Specifically, ratification of the EU-Mercosur trade agreement should not be considered until Brazil has demonstrated:
- Progress in ending impunity for violence linked to illegal deforestation, as measured by the number of these cases investigated, prosecuted, and brought to trial;[1] and
- Progress in reducing rates of deforestation in the Amazon sufficient to put the country on track to meet its target under the Paris Agreement of eliminating all illegal deforestation by 2030.[2]
In addition, the European Union should closely monitor policies and legislative initiatives promoted by the Brazilian government that could encourage illegal invasions of Indigenous territories or otherwise undermine protections of the Amazon rainforest and the rights of the people who live there.
If the EU-Mercosur agreement is ratified without the Brazilian government demonstrating real progress in addressing the Amazon crisis, it will undercut the credibility of the European Union’s own commitment to climate-safe trade under the Green Deal.
Sincerely,
Lotte Leicht
EU Advocacy Director
Maria Laura Canineu
Brazil Director
Daniel Wilkinson
Environment and Human Rights Director
CC:
President of the European Commission, Ms Ursula von der Leyen
High Representative for Foreign Affairs / Vice-President of the European Commission, Mr Josep Borrell
EU Commissioner for Trade, Mr Phil Hogan
Head of the EU Delegation to Brazil, Amb.

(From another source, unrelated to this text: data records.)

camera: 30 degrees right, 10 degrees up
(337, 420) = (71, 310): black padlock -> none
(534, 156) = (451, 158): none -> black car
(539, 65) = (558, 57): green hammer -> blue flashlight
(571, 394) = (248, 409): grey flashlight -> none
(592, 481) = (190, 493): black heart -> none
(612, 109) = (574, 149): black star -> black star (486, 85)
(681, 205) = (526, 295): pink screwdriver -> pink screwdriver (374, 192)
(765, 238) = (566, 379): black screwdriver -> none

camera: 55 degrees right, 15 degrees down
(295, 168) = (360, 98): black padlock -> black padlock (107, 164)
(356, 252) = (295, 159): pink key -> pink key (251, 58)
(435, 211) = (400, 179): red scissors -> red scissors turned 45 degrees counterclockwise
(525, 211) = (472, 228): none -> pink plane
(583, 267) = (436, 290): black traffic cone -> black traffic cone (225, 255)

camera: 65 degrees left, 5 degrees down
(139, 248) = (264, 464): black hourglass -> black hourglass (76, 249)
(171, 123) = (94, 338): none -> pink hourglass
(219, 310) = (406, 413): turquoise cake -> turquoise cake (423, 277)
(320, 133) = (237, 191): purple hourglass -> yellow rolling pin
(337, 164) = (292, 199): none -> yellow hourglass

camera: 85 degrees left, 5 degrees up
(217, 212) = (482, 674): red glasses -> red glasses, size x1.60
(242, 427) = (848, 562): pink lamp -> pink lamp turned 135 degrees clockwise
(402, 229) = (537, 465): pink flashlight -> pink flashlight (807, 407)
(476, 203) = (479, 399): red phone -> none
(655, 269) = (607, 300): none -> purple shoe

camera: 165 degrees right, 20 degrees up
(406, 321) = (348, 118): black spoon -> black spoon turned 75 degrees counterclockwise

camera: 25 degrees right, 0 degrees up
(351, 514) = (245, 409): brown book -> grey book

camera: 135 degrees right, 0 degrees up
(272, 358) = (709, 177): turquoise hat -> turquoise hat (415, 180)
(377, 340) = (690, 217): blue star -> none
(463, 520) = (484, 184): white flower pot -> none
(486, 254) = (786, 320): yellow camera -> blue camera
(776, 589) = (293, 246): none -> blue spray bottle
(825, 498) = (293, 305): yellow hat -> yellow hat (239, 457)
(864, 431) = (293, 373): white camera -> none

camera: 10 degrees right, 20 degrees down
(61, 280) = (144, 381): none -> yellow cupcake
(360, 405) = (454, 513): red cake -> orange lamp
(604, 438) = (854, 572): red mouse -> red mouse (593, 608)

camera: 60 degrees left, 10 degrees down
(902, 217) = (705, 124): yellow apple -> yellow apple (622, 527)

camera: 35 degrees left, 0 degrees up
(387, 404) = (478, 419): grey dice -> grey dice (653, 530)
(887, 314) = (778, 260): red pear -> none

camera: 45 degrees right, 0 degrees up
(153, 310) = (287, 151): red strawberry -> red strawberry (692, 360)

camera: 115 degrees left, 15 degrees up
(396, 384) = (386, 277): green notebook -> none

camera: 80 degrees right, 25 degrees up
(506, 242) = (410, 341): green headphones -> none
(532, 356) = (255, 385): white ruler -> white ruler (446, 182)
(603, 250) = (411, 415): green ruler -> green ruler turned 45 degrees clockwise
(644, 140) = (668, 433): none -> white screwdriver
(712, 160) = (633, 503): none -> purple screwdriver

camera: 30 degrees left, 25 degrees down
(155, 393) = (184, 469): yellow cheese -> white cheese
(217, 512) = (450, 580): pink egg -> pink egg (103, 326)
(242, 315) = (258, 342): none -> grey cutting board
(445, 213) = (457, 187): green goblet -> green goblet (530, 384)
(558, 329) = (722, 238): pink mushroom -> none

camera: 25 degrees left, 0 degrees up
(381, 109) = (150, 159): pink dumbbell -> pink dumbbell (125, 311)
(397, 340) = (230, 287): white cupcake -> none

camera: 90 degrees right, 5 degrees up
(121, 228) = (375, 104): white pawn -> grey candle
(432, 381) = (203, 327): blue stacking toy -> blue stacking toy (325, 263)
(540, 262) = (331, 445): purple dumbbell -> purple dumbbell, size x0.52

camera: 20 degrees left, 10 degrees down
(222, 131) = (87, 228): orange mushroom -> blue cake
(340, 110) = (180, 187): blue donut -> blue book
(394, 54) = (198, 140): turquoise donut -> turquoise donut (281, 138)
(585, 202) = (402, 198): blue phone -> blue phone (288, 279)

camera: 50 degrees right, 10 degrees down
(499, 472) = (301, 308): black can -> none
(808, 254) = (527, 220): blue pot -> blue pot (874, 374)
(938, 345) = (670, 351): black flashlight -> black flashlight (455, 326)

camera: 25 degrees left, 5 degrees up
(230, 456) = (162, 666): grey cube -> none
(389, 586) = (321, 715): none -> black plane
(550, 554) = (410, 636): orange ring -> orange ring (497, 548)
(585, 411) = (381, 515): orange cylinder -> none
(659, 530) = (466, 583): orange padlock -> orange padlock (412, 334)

Ignacio Ybáñez
Committee of the Permanent Representatives of the Governments of the Member States to the European Union (COREPER II)
[1] Given the lack of official information regarding violence against forest defenders in the Brazilian Amazon, a baseline for determining progress in ending impunity should be the figures provided by the Pastoral Land Commission (CPT), a nongovernmental organization affiliated with the Catholic Church. The CPT has registered more than 200 killings between 2015 and 2019 in the context of conflicts over the use of land and resources in the Amazon — many of them by people involved in illegal deforestation — of which only 8 have gone to trial.
[2] Any effort to meet this target by relaxing the definition of illegal deforestation as it currently stands should be considered a breach of this commitment.